_Exercise data_.
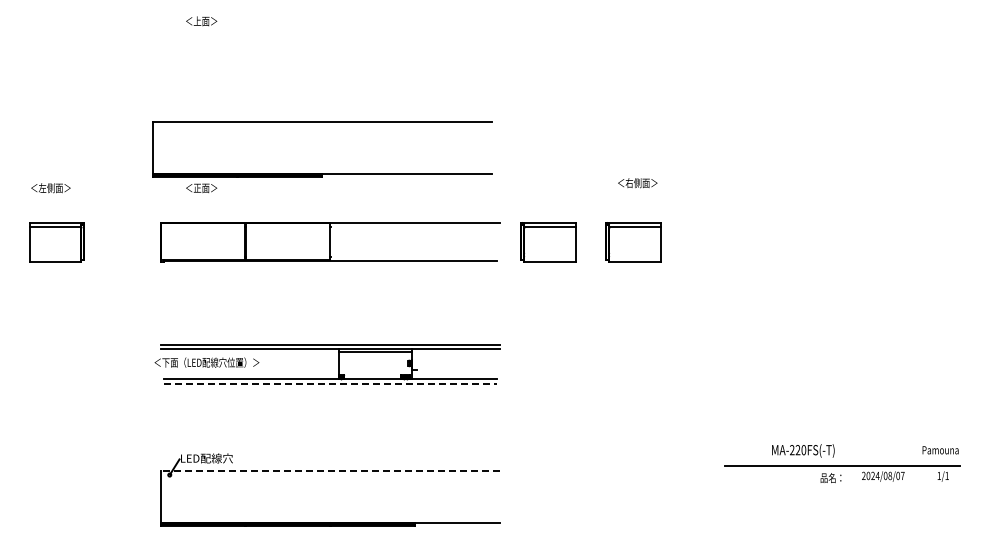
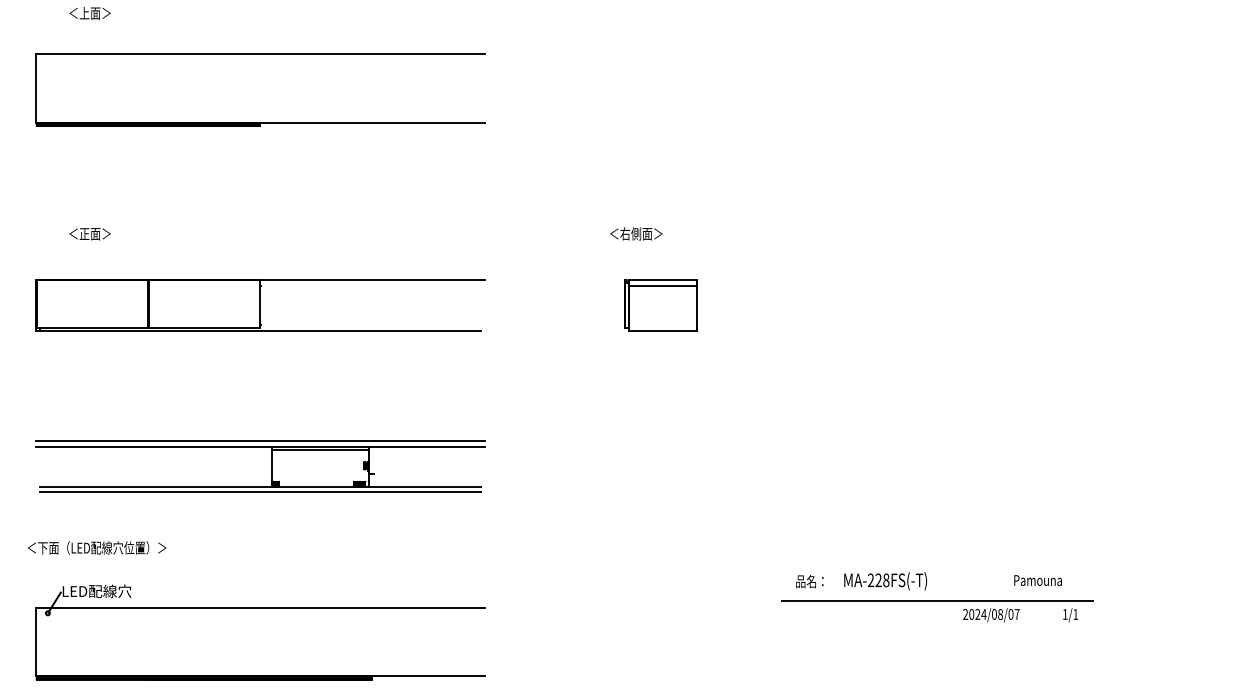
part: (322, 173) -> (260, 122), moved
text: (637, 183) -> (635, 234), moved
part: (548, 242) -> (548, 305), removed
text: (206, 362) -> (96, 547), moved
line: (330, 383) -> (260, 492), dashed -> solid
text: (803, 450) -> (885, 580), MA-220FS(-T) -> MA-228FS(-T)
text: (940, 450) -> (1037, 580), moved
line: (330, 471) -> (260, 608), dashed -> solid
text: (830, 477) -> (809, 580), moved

--

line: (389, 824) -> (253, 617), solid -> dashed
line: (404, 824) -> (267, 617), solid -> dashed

_Exercise goal_. What you return must be an exact retyping of the lines above starting at the line with "part: (322, 173) -> (260, 122), moved" and ending at the line with "text: (830, 477) -> (809, 580), moved", and nothing besides.

_Response to the task_.
part: (322, 173) -> (260, 122), moved
text: (637, 183) -> (635, 234), moved
part: (548, 242) -> (548, 305), removed
text: (206, 362) -> (96, 547), moved
line: (330, 383) -> (260, 492), dashed -> solid
text: (803, 450) -> (885, 580), MA-220FS(-T) -> MA-228FS(-T)
text: (940, 450) -> (1037, 580), moved
line: (330, 471) -> (260, 608), dashed -> solid
text: (830, 477) -> (809, 580), moved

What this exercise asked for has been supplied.